Downtown San Jose is to have almost 30 times greater housing and six
times more employees with BART than today. VTA is administering the
San Jose BART project because all funding comes from Santa Clara
County. VTA projected that with the extension, downtown San Jose
would grow to hold 178,000 housing units and 144 million square feet
of office and business development within 20 years.
Is such a projection reasonable? During the boom times of 1992 to
2000, downtown San Jose saw only 800 new housing units and 3.2 million
square feet of office and business development.
In 2000, when the economy was still good, the city approved a
320,000-square-foot office project -- with 1,108 parking spaces.
Placing so much parking in a dense downtown does little to lure
commuters out of cars.
San Jose BART's other stations and parking strategy are similarly
questionable. Since existing development around this route's stations
is very low-density, to attract riders VTA plans to construct almost
10,000 parking spaces, mostly in structures adjacent to stations.
This parking would cost at least $250 million, plus land costs.
Parking is the worst use of land, especially in a prime location where
Transit Oriented Development (TOD) is supposedly planned. And again,
San Jose and adjoining cities have not rezoned the station areas for
TOD.
From their lack of commitment to land-use planning, VTA doesn't appear
serious about building this extension.
Are the projects in trouble?
The Federal Transit Administration (FTA) has rated the San Jose
extension as "not recommended". This casts doubt on $800 million in
federal funding that project proponents had counted on.
Both Warm Springs and San Jose have been expecting substantial funds
from the state. Due to the condition of the state budget, such
funding has been reduced to a trickle.
To trim the San Jose BART project budget, VTA has eliminated one
station and cut some maintenance facilities, and has not fully
budgeted for operations after completion. Even with the inflated
ridership figures and the `lean' budget, the EIR/S estimates the cost
per trip per new rider at over $31. The EIR/S estimates that after 20
years fares will provide 71% of the costs, but no U.S. transit system
recovers such a large percentage from fares.
If the funds are found, and even if one believes the optimistic
projections, both Warm Springs and San Jose would require a public
subsidy of at least $31 per trip over 20 years. This is more than
what we provide a family of three on welfare for bare subsistence.
MTC has placed both projects in its top priority category for
construction.
What You Can Do
The MTC commissioners are local elected officials with little
transportation expertise, and their allocation of funds often is not
cost-effective. We need to make them aware of public concern about
the
tremendous costs of ineffective projects based on land use that may
never happen, and to insist that MTC lower the priority for such
projects. Due to the serious funding problems, now is a good time to
make such changes.
Write to:
Metropolitan Transportation Commission
Steve Kinsey, Chair; and Commissioners
101 Eighth St.
Oakland, CA 94607
fax: (510)464-7848
with a copy to executive director Steve Heminger at the same address.
Urge MTC to revise its priority rankings for mass-transit projects.

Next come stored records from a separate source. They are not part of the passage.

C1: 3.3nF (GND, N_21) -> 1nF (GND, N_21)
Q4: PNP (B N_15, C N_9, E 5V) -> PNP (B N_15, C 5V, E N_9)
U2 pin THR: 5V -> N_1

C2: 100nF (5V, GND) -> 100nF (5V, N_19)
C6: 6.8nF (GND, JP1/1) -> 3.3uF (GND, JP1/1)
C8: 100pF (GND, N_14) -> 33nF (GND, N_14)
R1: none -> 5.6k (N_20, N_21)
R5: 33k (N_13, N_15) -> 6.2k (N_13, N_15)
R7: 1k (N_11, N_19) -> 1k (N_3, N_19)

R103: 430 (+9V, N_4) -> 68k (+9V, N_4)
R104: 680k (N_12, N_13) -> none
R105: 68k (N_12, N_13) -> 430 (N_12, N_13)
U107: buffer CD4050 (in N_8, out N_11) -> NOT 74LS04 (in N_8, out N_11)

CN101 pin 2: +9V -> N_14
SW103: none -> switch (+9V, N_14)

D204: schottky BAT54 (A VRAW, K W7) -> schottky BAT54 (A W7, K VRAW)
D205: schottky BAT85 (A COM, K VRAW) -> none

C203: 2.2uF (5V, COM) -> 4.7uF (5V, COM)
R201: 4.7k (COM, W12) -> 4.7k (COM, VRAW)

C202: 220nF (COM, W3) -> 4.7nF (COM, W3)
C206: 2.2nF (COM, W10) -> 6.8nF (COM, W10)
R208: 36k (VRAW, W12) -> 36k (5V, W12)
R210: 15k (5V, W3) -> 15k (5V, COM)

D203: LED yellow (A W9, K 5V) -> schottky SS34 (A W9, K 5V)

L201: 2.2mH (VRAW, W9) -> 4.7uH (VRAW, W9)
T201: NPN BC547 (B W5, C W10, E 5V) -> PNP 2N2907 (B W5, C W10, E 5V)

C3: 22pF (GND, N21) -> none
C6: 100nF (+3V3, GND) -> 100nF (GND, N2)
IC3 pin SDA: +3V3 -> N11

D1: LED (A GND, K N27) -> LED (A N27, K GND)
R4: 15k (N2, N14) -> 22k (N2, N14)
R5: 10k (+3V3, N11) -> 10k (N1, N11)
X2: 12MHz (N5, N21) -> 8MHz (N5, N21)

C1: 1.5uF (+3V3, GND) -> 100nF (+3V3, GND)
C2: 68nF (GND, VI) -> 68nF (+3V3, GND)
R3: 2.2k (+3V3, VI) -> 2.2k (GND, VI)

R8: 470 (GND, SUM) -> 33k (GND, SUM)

These should be based on MTC's independent analyses, using criteria
similar to the FTA's and locally established performance measures,
plus assurances that appropriate local land-use regulation is in place
before a project is listed for funding.
Write letters to the editor of Bay Area newspapers to let the public
know of the expensive and ineffective transit projects that MTC is
placing on its priority list.
As a professional engineer and BART director, and a former director at
AC Transit, Roy Nakadegawa has traveled extensively studying land use
and development as well as transit applications and reviewing numerous
transit projects. He has been nominated to serve on several oversight
committees on national transit research projects.